Nous sommes au 4ème jour de confinement général, le 20 mars 2020 et je suis inspirée… par cette situation inédite et nouvelle, ainsi que par les comportements humains que je continue à observer…
Cet article sera léger et sérieux à la fois, il parlera de la façon dont Fille et moi vivons le confinement et de quelques astuces pour les TSA, mais aussi de ce que j’observe depuis le début… j’en profiterai pour vous partager des articles qui vous amèneront à réfléchir (peut-être), à rire ou à vous occuper (en tous cas je l’espère).
Plus qu’un article, ce sera une lettre, le monologue d’une autiste parmi les autres, qui se retrouve dans la même situation que tout le monde (le monde entier même) et donc qui est, pour une fois, au même niveau « social » que les autres (que les neurotypiques pour être bien claire, et également au même rang social, puisque la richesse ou la pauvreté ne sont pas des remparts contre les virus ^^’ ).
Alors, tout d’abord, le confinement chez nous, c’était plus à partir du Dimanche 15 Mars, comme la décision avait été prise de fermer les établissements scolaires de tous niveaux, ce qui nous ramène à 6 jours. Cela dit, nous sommes sorties faire deux courses avec Fille le Mardi avant 12h, jour et heure qui marquent le début de l’obligation des attestations de sorties, avec l’éventuel contrôle de la police, à laquelle nous devons justifier de notre présence à l’extérieur, sous peine de prendre une grosse amende– j’avoue que ce point là m’a fortement stressée, au point de faire une crise (meltdown qui s’est soldé en shutdown plus tard) après avoir lu le message que vous avez sans doute reçu sur votre portable ^_^ . Moi je l’ai reçu à 8h, c’est ce qui m’a réveillée.
La crise passée, j’ai réveillé Fille, qui m’a suggérée d’aller faire mes courses avant l’obligation de l’attestation (avant 12h donc).
On a bien fait, on n’est pas sorties depuis pour ce genre de chose, et je pense tenir jusqu’à la semaine prochaine sans avoir à franchir de « check point »- je me permets d’utiliser moi aussi un langage qui rappelle la GUERRE, puisque nous sommes EN GUERRE, nous a répété Mr Macron dans son dernier discours (le dernier que j’aurais écouté… c’était aussi le premier d’ailleurs :’) ).
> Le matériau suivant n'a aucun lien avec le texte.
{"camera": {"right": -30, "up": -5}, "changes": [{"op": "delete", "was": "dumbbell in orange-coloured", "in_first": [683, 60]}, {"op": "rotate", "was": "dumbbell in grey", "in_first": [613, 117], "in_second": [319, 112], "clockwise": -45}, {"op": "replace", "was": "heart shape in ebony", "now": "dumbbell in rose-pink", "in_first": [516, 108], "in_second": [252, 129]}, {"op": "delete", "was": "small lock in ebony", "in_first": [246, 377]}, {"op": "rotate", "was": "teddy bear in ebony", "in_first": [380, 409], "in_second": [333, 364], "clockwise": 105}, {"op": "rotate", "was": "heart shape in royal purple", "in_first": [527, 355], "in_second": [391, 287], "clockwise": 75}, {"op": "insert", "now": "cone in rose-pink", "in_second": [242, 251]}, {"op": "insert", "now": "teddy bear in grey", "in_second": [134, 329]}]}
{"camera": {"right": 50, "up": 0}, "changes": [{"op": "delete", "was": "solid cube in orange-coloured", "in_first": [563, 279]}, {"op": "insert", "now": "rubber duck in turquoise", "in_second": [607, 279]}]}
Je vais éviter ici le débat politique, cela dit, mon opinion, c’est que rien n’a été fait correctement, que des tas de gens auraient fait mieux, oui oui, et qu’à force de se contredire, ce gouvernement a perdu non seulement en crédibilité, mais a en plus perdu totalement les gens en ayant un discours flou.
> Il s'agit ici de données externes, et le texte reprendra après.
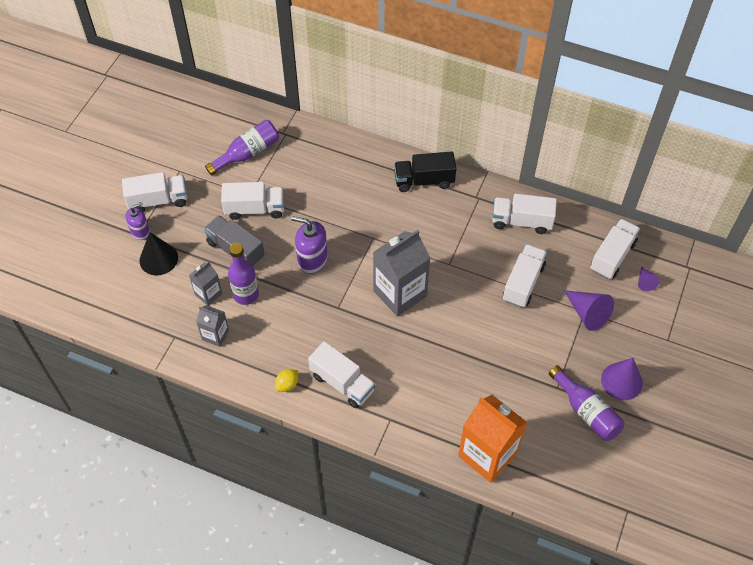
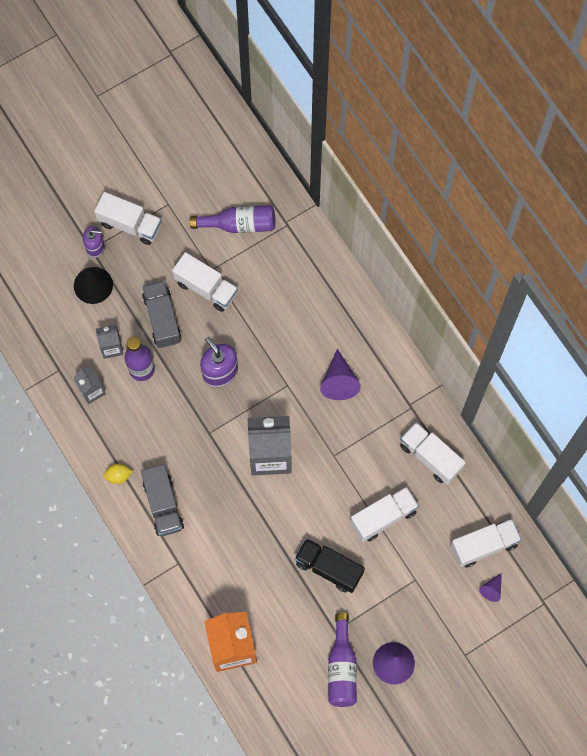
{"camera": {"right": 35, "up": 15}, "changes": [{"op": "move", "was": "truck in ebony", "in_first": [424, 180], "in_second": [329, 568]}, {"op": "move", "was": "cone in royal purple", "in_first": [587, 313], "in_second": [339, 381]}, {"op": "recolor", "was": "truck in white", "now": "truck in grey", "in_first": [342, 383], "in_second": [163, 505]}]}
Je vais également éviter de trop dire ce que je pense de la sécurité utilisée pour endiguer une épidémie virale, et de toutes ces applications qui sortent de l’ombre (et de l’illégalité?) pour venir au secours de la population mondiale, ou pour la surveiller plus fort, plus vite en se servant du virus comme prétexte… je vais éviter mais vous encourager à lire: « Coronavirus: The Low Tech of The High Tech » et si vous ne l’avez pas encore lu, je vous recommande (à nouveau pour ceux qui me suivent): « Mémoires vives » de Snowden. Puis je vous invite à lire « Depuis la Chine : De l’imaginaire viral à l’ethos épidémique » , c’est plutôt intéressant (et ça vous occupera 😀 ). Pour en finir avec cette parenthèse, je vous envoie vers Technopolice qui a lancé un appel à l’aide pour documenter la fuite en avant sécuritaire dans nos villes… Puisque nous avons du temps libre, profitons en pour découvrir des choses dont on ne se préoccupe pas assez le reste du temps 😉 (Enfin vous, pas moi :p ).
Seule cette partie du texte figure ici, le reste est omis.